Not sure how many people are actually hip to him, but Kain still seems eternally slept-on from my perspective. He was a founding member of the Last Poets and his "The Blue Guerrilla" album stands alone to me, as if it was recorded on Mars. I didn't know that there was ever a 7" released from the album, but "Ain't It Fine" b/w "Nubian II" is too good to pass up. I probably say the phrase "Ain't It Fine?" to myself once a month...and it comes directly from this song. This thing is affordable on Discogs...just trust me and grab it. The laconic poetic spoken word delivery seems almost entirely divorced from the smooth instrumental backing with jazz flourishes, but that's sincerely a compliment. I think I could probably make one of these songs work in a DJ set. Maybe.

Some people may be aware of Ecorse, Michigan's Revival label based on the anthology released by Numero. I found Shirley Ann Lee's "Without God" b/w "My Faith is in Thee" on Revival and I'll be honest in that I bought it primarily because it has AR-987 in the runout groove, indicating that it was pressed at Archer Record Pressing in Detroit. I've got an unhealthy pre-occupation with ANYTHING that came out of Archer. So while I'm pretty green when it comes to gospel, this is something I can jump on.

Finally, the Soul Tornadoes "Go For Yourself" b/w "Funky Thang" on Burt. I'm familiar with these same songs on the Detroit label Magic City but was completely unaware of this label/pressing. Instrumental funk that reminds me of late nights spent at the Detroit Contemporary when I was underage and just intent on "hanging out" at Funk Night...I didn't care about drinking or drugs or girls or whatever else everyone else was into...I just liked being around. If I was brave, even dancing. And particularly, getting dressed up on my own terms.

Framed on my desk are two separate photographs, one of myself and the other of my then-girlfriend and now-wife. These are photos I've explicitly chosen to be forced to look at every day. Taken one after another on an evening in 2001 or so, I'm wearing sand-colored Levis sta-prest, a short sleeve, polyester collared shirt in navy blue with white and red accent stripes, all highlighted with an original White Panther Party pin on my chest and modest black zipper boots. Malissa is wearing a drop-dead stunning black and white mod dress, hair up in a cute ponytail. A dream. We were on our way to Funk Night. I think this may be the best I've ever looked and FELT about looking in my life. Standing next to her certainly helped. These are photos I've explicitly chosen to look at every day and I still smile just remembering the feeling in the air at that time.

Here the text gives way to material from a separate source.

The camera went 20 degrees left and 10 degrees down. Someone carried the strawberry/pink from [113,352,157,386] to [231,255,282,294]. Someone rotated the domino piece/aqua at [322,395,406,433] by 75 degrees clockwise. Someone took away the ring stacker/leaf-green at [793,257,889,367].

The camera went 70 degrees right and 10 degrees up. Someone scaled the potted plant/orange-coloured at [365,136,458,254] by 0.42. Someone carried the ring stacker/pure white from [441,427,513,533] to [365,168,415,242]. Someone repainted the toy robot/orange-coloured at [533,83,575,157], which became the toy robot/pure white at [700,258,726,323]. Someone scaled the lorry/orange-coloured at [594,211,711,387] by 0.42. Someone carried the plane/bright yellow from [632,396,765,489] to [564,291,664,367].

Further inspection shows Soul Tornadoes was pressed at Archer with AR-1074 etched in the run-out groove, getting me interested in a completely arbitrary way. Furthermore, it appears that Burt was distributed by Nashboro Record Distribution, a label/distributor that did lots of cool shit in Nashville back in the day. A Nashville/Detroit record connection is something I can always get behind. And yet even further investigation shows a cursive "GI" in the run-out groove, almost certainly meaning that it was cut by George Ingram, long-time vinyl mastering engineer (since 1969!), owner/operator of Nashville Record Productions and most-excitingly so, one of my favorite people I've ever met in my job at Third Man, the guy who's cut more Third Man Records than he can even remember and is always quick with a joke when he pops his head into my office.

The way all these elements of my life, going back decades, across different cities and different mindsets and different sensibilities is one of those unpredictable beauties that hits me smack in the face when I grab the Soul Tornadoes record. This is one of the difficult-to-explain reasons I collect records. As my 3-year-old hit me with three consecutive FaceTimes in five minutes, I know that my time is over, throw Keith $60 cash for the three records and head back to the mall to pick up the girls. Sure, if I'd hyper scrutinized each release and cross-referenced them against Discogs and Popsike I'd probably be able to get the same three titles for half the price. But is that really the point? I'll take the story and the jogging of memories for an extra $30 any day.